Our final stop on the BeoSound 5 launch program was a trip back into the company's history.
Until recently, the historic products were housed in a 'Time Tunnel' in the basement of B&O HQ, and only seen by invited visitors guided by the company archivist, Ronnie Kaas. Now, in a new extension to the Struer Museum, the collection - or at least part of it - is on show to the public.
You enter the Bang & Olufsen galleries between portraits of the founders, having had your way signposted by a dress made for the company's exhibition staff back in the 1950s.
It seems even the dresses were made with typical B&O attention to detail. 15 years after they were worn by these women at an electronics show
they were still going strong, and were used well into the 1960s.
Kaas, seen above showing that, like the BeoSound 5, the company's original product - a mains-powered battery elmininator for radios - can be used with a glass of wine in one hand, explained to me that the museum collection will change over time
More items will be drawn from the huge range currently in storage, and restored by retired company employees.

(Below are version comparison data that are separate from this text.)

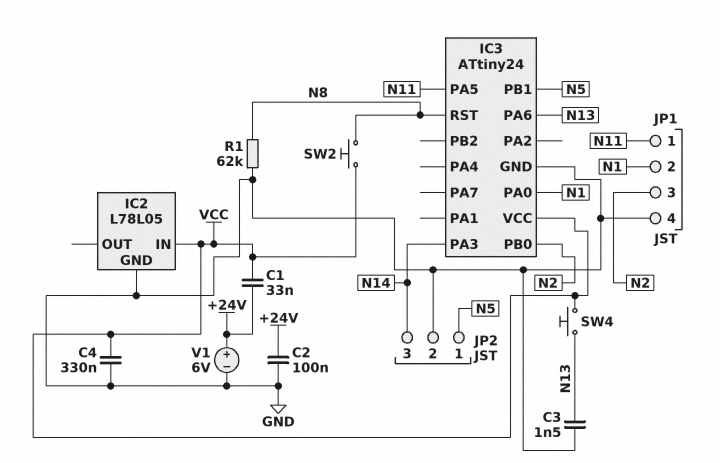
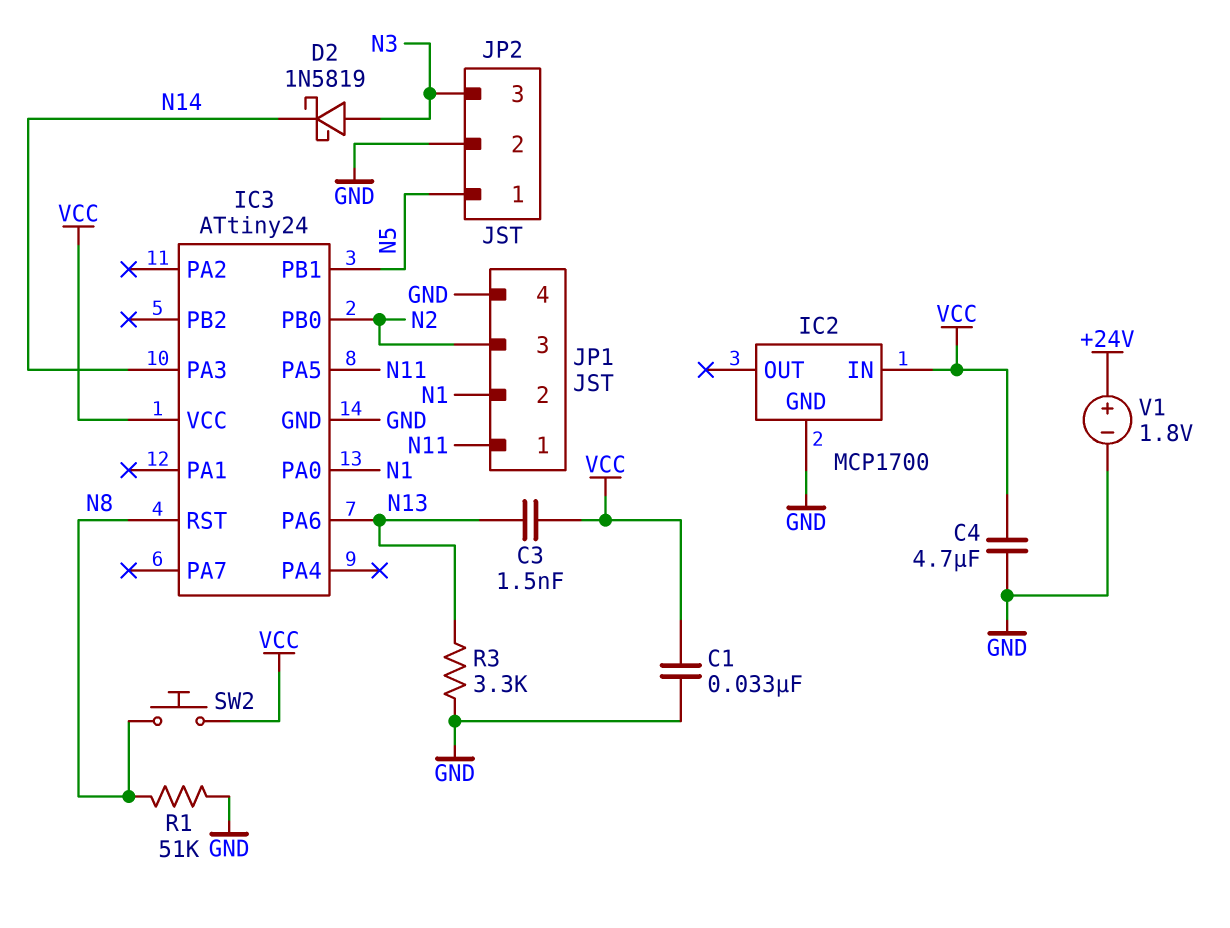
C1: 33nF (+24V, VCC) -> 33nF (GND, VCC)
C2: 100nF (+24V, GND) -> none
C3: 1.5nF (GND, N13) -> 1.5nF (N13, VCC)
C4: 330nF (GND, VCC) -> 4.7uF (GND, VCC)
D2: none -> schottky 1N5819 (A N3, K N14)
IC2: L78L05 -> MCP1700
JP2 pin 3: N14 -> N3
R1: 62k (GND, N8) -> 51k (GND, N8)
R3: none -> 3.3k (GND, N13)
SW4: button (N13, VCC) -> none
V1: 6V (plus +24V, minus GND) -> 1.8V (plus +24V, minus GND)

But at the heart will be products such as this original radio, with its speaker showing early signs of B&O's flair:
and iconic designs such as the Beolit 39 radio
to those sleek systems most of us associate with the brands's more recent past.
And the museum is full of intriguing oddities, too, including this historic radiogram made for the then Crown Prince of Denmark, Frederik, with the royal crest prominently displayed
to this art deco/Bauhaus extravaganza,clearly showing most of the design trends of the time.
But my favourite product is one bound to strike a chord with those of us involved in reviewing TVs, which often means lugging the things around.
It seems back in the early days of TV, people preferred to have their set out of sight, only bringing it out when they wanted to view it. But how could that be done, with the big heavy wood-cabinet models of the time?
Simple: the B&O designers put some wheels at the back, and pull-out handles at the front, and the result was this, which could be trundled around the room like a wheelbarrow.
Apparently it was a big hit with the delivery staff, too.